UK politicians and charities call for Government to implement effective strategies to help victims of explosive violence
In the light of a two-fold increase in extremely violent conflict in the last decade and with around 40,000 civilians killed or injured by explosive weapons in 2017 alone, UK politicians and charities are calling on UK Secretary of State for International Development Penny Mordaunt, to address issues surrounding effective strategies for victims' assistance.
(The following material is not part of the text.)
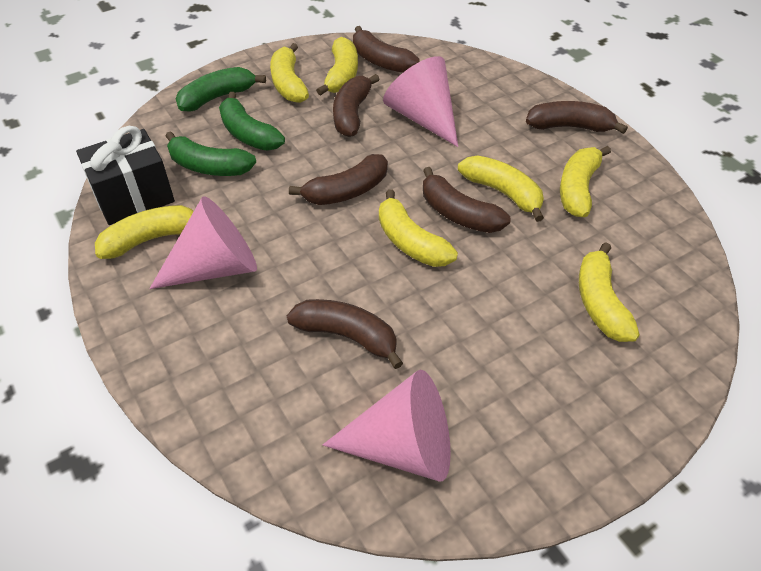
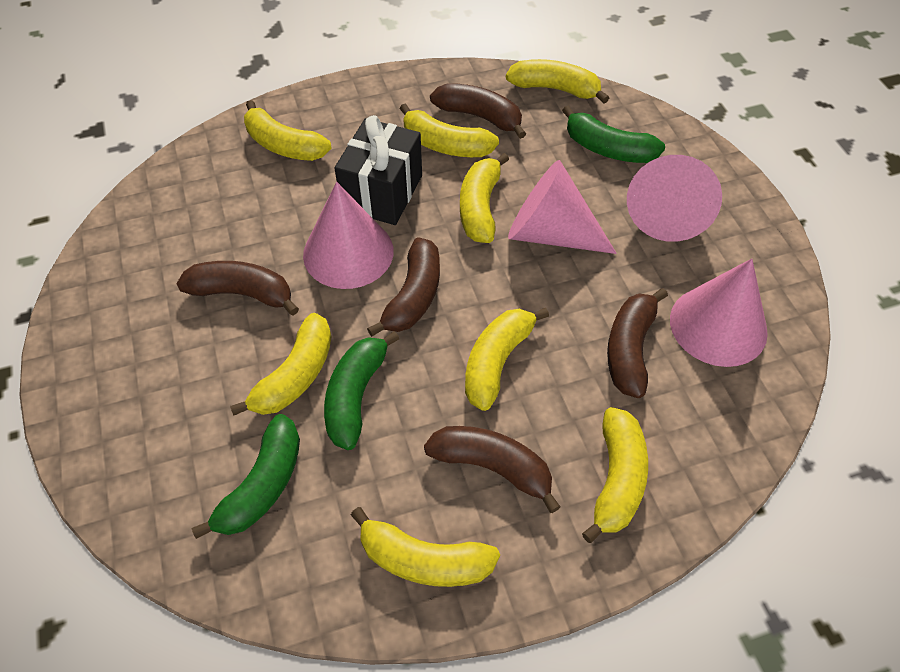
brown banana: 6 -> 5
pink cone: 3 -> 4
yellow banana: 7 -> 8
Head of Secretariat of the APPG on Explosive Threats, Nigel Ellway, with Lord Geoff Dear and Former Danish PM Helle Thorning-Schmidt
The Revive campaign– Reduce Explosive Violence Increase Victim Awareness –presented shocking findings at a meeting in the House of Commons, part of a four-month inquiry by the All Party Parliamentary Group (APPG) on Explosive Threats.
The figures show that:
2017 saw the highest number of civilian deaths seen in the seven years since records began. Most casualties of explosive weapon use were civilians, accounting for almost 75 per cent of all recorded deaths and injuries.
80 per cent of those killed by Improvised Explosive Devises (IEDs) were civilians. Although suicide bombings represent 23 per cent of all IED incidents recorded, they account for 62 per cent of all deaths and injuries from IED attacks.
68 per cent of incidents using air-launched weaponry were recorded in populated areas, demonstrating a marked shift from previous years. In 2016 the percentage was 46 and 43 in 2015 and 47 in 2013.
In 2017 there were 31,904 civilian deaths and injuries from explosive weapons reported around the world. In total, 24,848 people were killed (of which 16,289 were civilians) and 18,124 were injured (of which 15,615 were civilians) by explosive weapons.
Revive aims to shed some light on the alarming rise of the use of explosive weapons on civilians and raise awareness of the individuals and organisations which provide help and support to victims of explosive violence in partnership with Sir Bobby Charlton’s charity Find a Better Way, Emergency UK, Action on Armed Violence, Legacy of War and International Refugee Trust.
Matthew Offord MP, Chairman of the APPG on Explosive Threats, said: “We know that particularly for children, injuries from explosive weapons can be devastating and life changing. Support for these people is not just a one off – it is long term.
“Prevention, as they say, is the best cure – but as the casualty figures for 2017 show, and despite all our best preventative efforts, victim numbers continue to rise. We in governments around the world need to provide the means to support those victims, as well as the victim assistance organisations, who themselves are often working under threat of explosive violence.”
Giles Duley gave a powerful and emotive talk about the effects of explosive violence
The inquiry also included recommendations for the Department for International Development (DfID) to:
Create a separate long-term funding stream for victim support. The UK government, through DfID, has recently increased the funding going to mine-action. Victim assistance is a major pillar of mine-action, but in the evidence, it is clear that the majority of the funding goes towards much needed clearance and mine risk education.
Set a universal standardization of terminology and data recording. Collecting data remains one of the biggest challenges in war and emergencies. Counting the number of injured or dead is crucial, but there is little standardisation of terminology and methodology. A database of victims by demographic with type and severity of injury would facilitate early response and treatment.
Improve training and capacity building. Blast inflicts a particular set of injuries – physical and psychological – that require specialist treatment and care. The report calls for investment in training and capacity building in communities impacted by explosive violence.
Roger Potts, Chairman of Bridge Insurance Brokers, the main sponsor of the REVIVE campaign, noted: “Bridge are extremely proud to be Patrons of Revive. Supporting and enabling clearance fieldwork and its humanitarian benefits around the world, forms an important part of our business. I look forward to working with my team to be positive contributors to the Revive awareness programme.”